New York State Division of Housing and Community Renewal, et al., Respondents-Respondents.



Sidrane, Schwartz-Sidrane, Perinbasekar & Littman LLP, Rockville Centre (Arun Perinbasekar of counsel), for appellant.

Mark F. Palomino, New York (Robert Ambaras of counsel), for New York State Division of Housing and Community Renewal, respondent.

Law Office of Stephen H. Palitz, New York (Stephen H. Palitz of counsel), for Constance Jones, respondent.

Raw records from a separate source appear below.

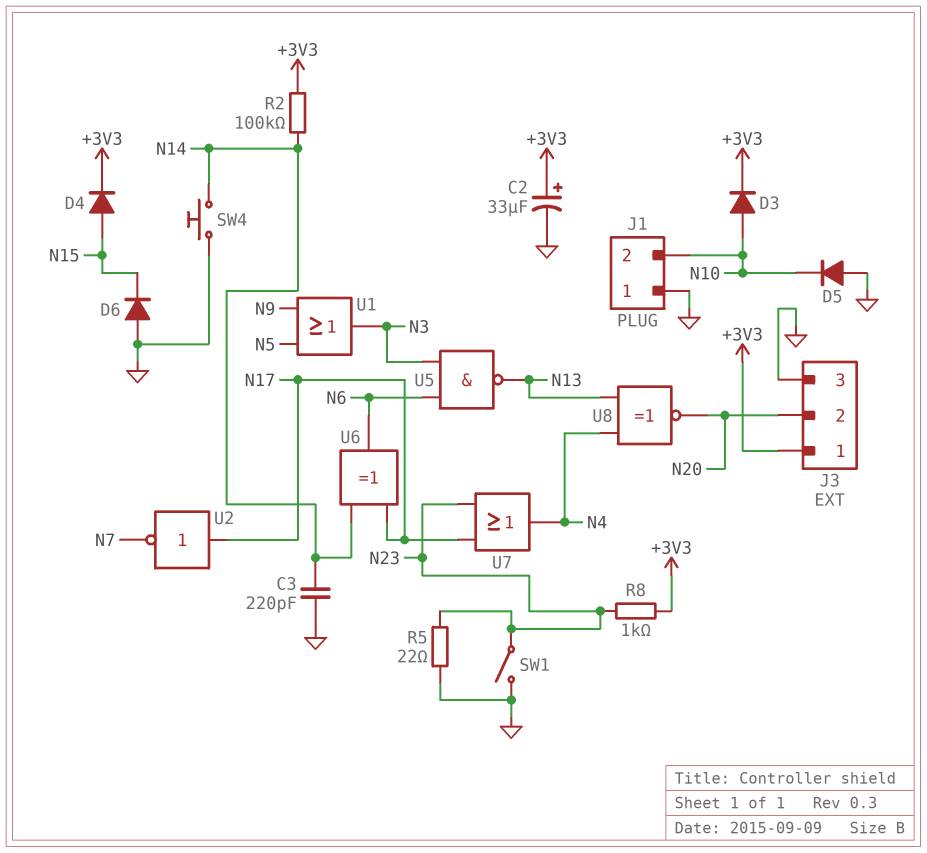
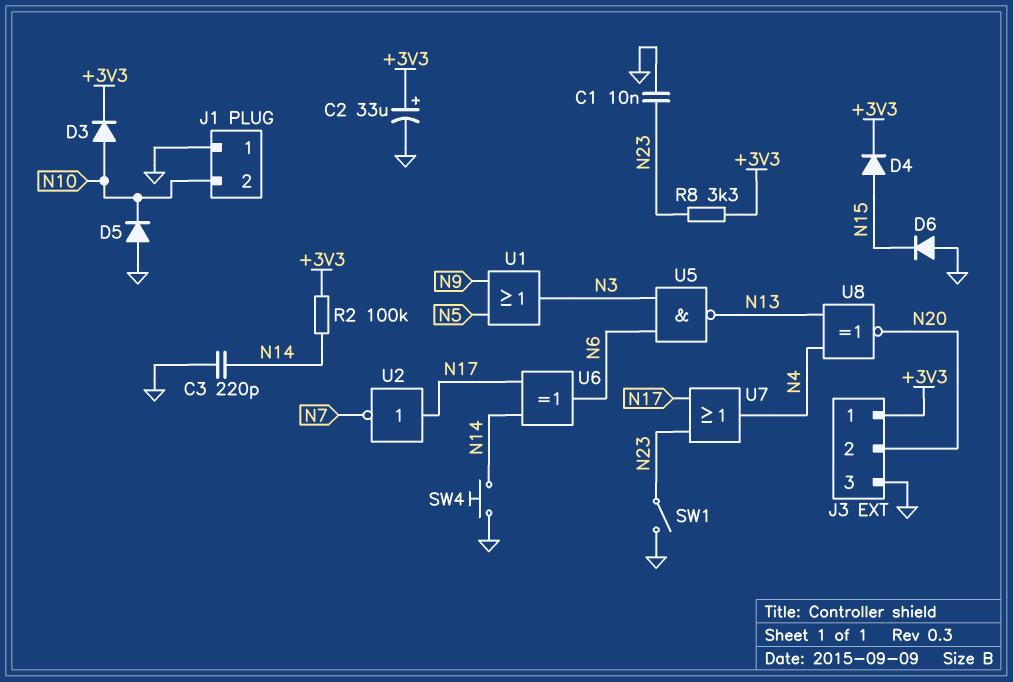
C1: none -> 10nF (GND, N23)
R5: 22 (GND, N23) -> none
R8: 1k (+3V3, N23) -> 3.3k (+3V3, N23)

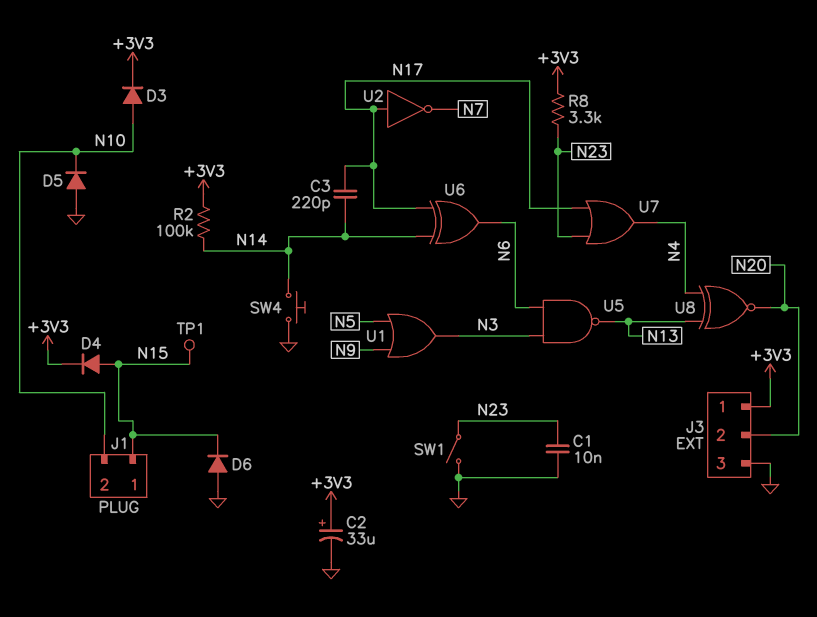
C3: 220pF (GND, N14) -> 220pF (N14, N17)
J1 pin 1: GND -> N15
TP1: none -> test point (N15)

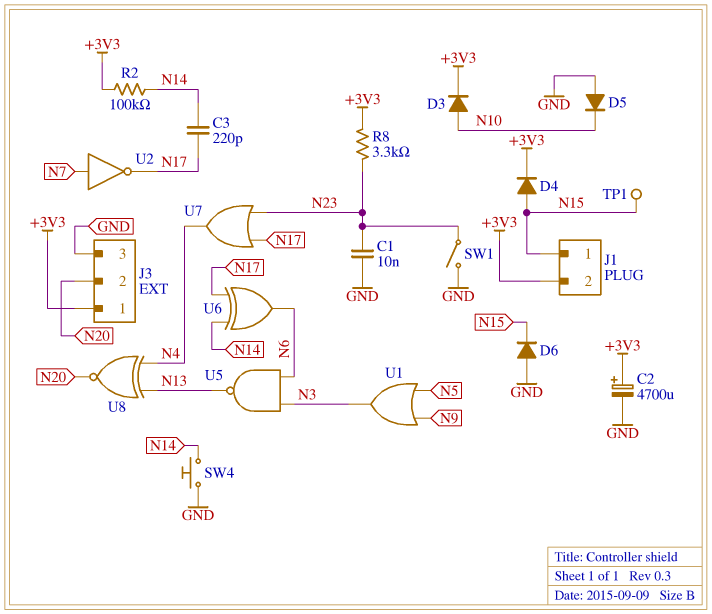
C2: 33uF (plus +3V3, minus GND) -> 4700uF (plus +3V3, minus GND)
J1 pin 2: N10 -> +3V3
U2: NOT (in N17, out N7) -> NOT (in N7, out N17)

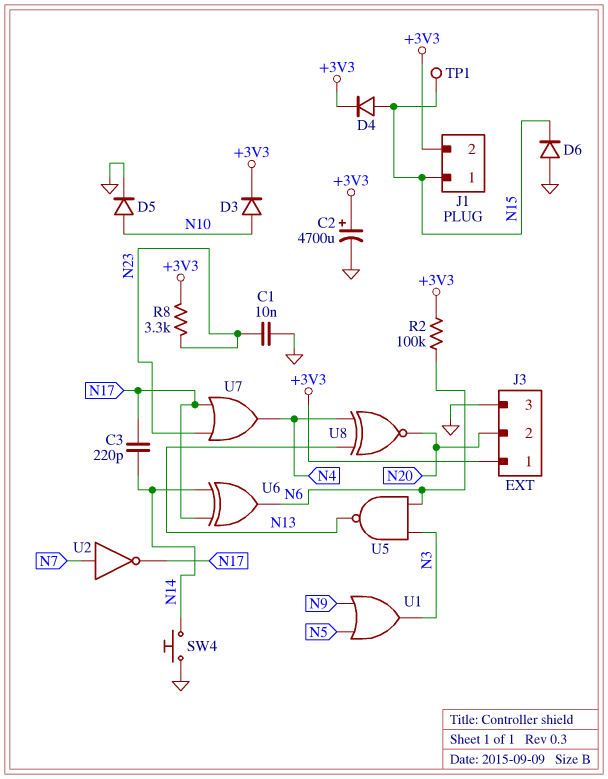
D5: diode (A GND, K N10) -> diode (A N10, K GND)
R2: 100k (+3V3, N14) -> 100k (+3V3, N6)
SW1: switch (GND, N23) -> none

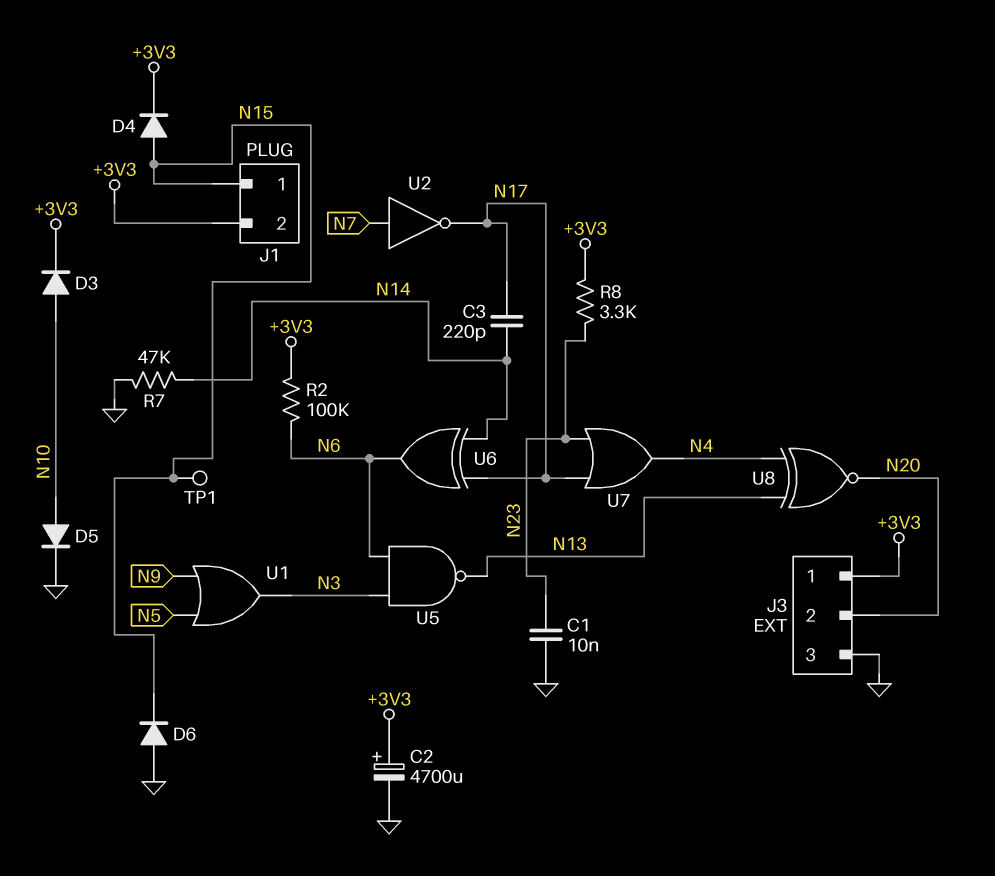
R7: none -> 47k (GND, N14)
SW4: button (GND, N14) -> none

Judgment, Supreme Court, New York County (Arlene P. Bluth, J.), entered July 5, 2018, denying the petition to annul a determination of respondent New York State Division of Housing and Community Renewal (DHCR), dated March 9, 2017, which assessed rent overcharges and imposed treble damages and attorneys' fees, and dismissing the proceeding brought pursuant to CPLR article 78, unanimously affirmed, without costs.

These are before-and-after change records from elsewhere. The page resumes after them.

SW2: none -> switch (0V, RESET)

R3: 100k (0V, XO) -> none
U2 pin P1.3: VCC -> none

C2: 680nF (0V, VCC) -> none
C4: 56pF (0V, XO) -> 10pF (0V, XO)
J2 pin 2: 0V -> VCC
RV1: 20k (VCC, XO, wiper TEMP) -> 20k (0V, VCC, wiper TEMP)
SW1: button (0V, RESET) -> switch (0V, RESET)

DHCR's determination that refinishing an existing bathtub in the subject apartment constituted repair or maintenance work rather than an Individual Apartment Improvement was rational (see Matter of Mayfair York Co. v New York State Div. of Hous. & Community Renewal, 240 AD2d 158 [1st Dept 1997]). Although petitioner's predecessor made various improvements to the apartment, DHCR did not make a finding that the bathtub refinishing was part of a renovation project. DHCR's determination disallowing various items shown in quantities far greater than necessary for this one apartment was also rational.

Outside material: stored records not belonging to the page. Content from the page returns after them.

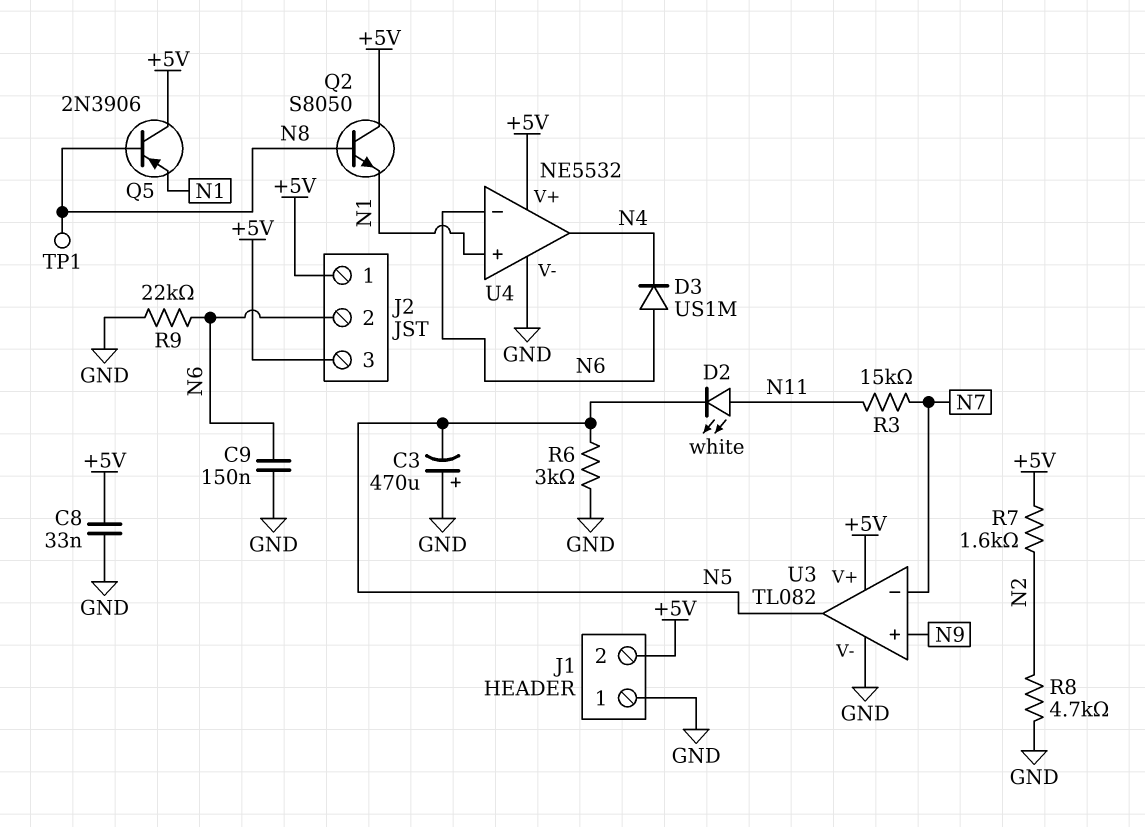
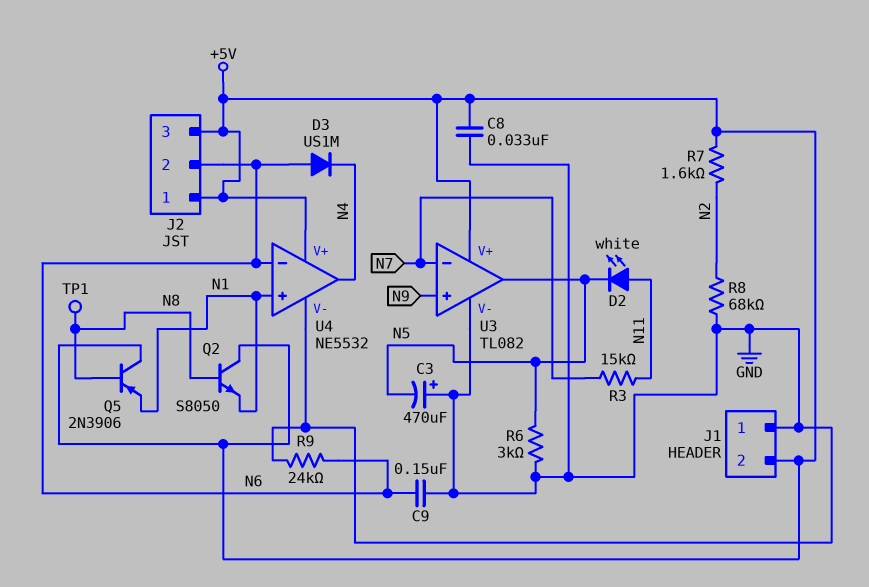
R8: 4.7k (GND, N2) -> 68k (GND, N2)
R9: 22k (GND, N6) -> 24k (GND, N6)

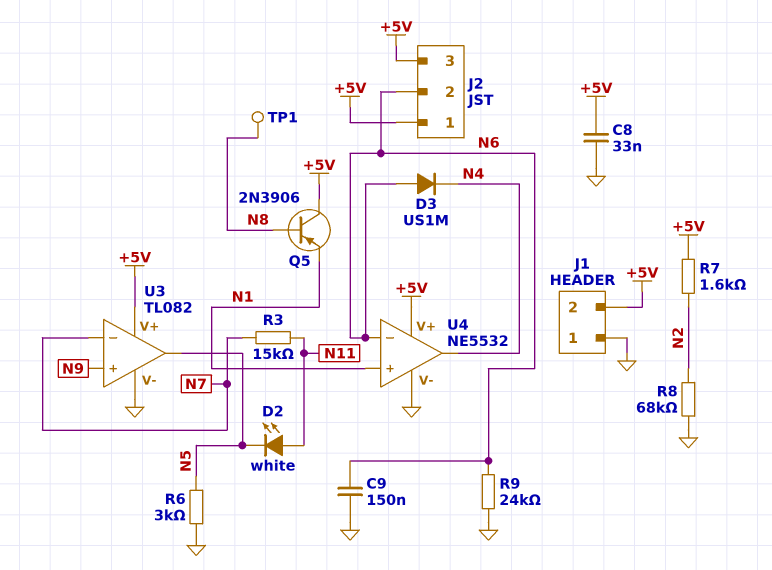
C3: 470uF (plus GND, minus N5) -> none
Q2: NPN S8050 (B N8, C +5V, E N1) -> none

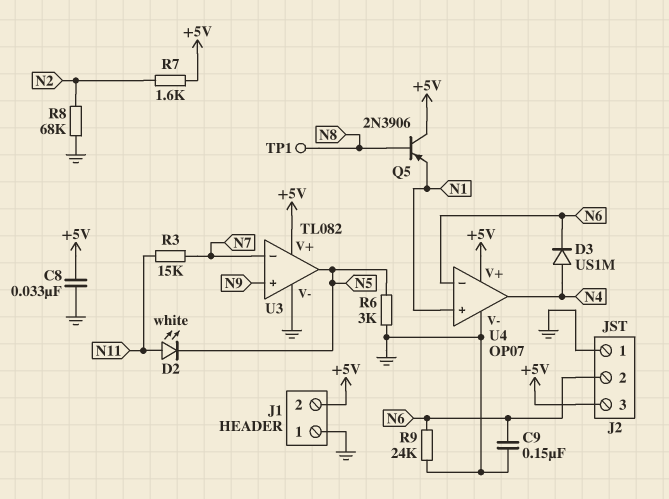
D3: diode US1M (A N6, K N4) -> diode US1M (A N4, K N6)
J2 pin 1: +5V -> GND
U4: NE5532 -> OP07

DHCR properly relied on its inspector's report in disallowing certain items that it found had not been installed (see generally Matter of 333 E. 49th Assoc., LP v New York State Div. of Hous. & Community Renewal, Off. of Rent Admin., 40 AD3d 516 [1st Dept 2007], affd 9 NY3d 982 [2007]). DHCR rationally concluded that the inspection report was reliable despite the passage of time between the work performed and the inspection (see Matter of Pickman Realty Corp. v New York State Div. of Hous. & Community Renewal, 299 AD2d 552 [2d Dept 2002]; Matter of Weinreb Mgt. v New York State Div. of Hous. & Community Renewal, 204 AD2d 127 [1st Dept 1994]). Even assuming it was required to give petitioner notice of the inspection (cf. Matter of Whitehouse Estates v New York State Div. of Hous. & Community Renewal, 5 AD3d 190 [1st Dept 2004]), DHCR provided adequate notice by mailing the notice of inspection to an address where petitioner maintained an office (see generally California Suites, Inc. v Russo Demolition Inc., 98 AD3d 144, 150 [1st Dept 2012]).

DHCR's calculation of the overcharge and treble damages was not irrational and did not result in excessive damages. Petitioner's predecessor's failure to file a proper and timely annual rent registration statement in 2010 resulted in the rent being frozen at the level in effect on the date of the last preceding registration statement (see Administrative Code of City of NY § 26-517[e]; Bradbury v 342 W. 30th St. Corp., 84 AD3d 681, 684 [1st Dept 2011]). The imposition of a rent freeze is a statutory requirement (see Matter of 215 W 88th St. Holdings LLC v New York State Div. of Hous. & Community Renewal, 143 AD3d 652, 653 [1st Dept 2016]). DHCR's imposition of treble damages was also rational, as petitioner failed to establish that the [*2]overcharge was not willful (see 9 NYCRR 2526.1[a][1]; Matter of 125 St. James Place LLC v New York State Div. of Hous. & Community Renewal, 158 AD3d 417 [1st Dept 2018]). In addition, many of the charges that DHCR disallowed consisted of items that either were shown in quantities far in excess of what was necessary for this one apartment or had never been installed at all. The calculations of the overcharge and imposition of treble damages were consistent with the governing regulations and were not excessive (see generally Matter of Pamela Equities Corp. v Environmental Control Bd. of the City of N.Y., 171 AD3d 623, 624 [1st Dept 2019]).

DHCR providently exercised its discretion in awarding attorneys' fees (see 9 NYCRR 2526.1[d]). The agency conducted a careful review of the documents submitted by respondent tenant demonstrating the time that counsel spent on this matter over the course of nearly 3½ years, as well as the nature of the services performed and the difficulties involved. DHCR's calculation of a reasonable hourly rate and the amount of time devoted to this matter was not irrational.

THIS CONSTITUTES THE DECISION AND ORDER

OF THE SUPREME COURT, APPELLATE DIVISION, FIRST DEPARTMENT.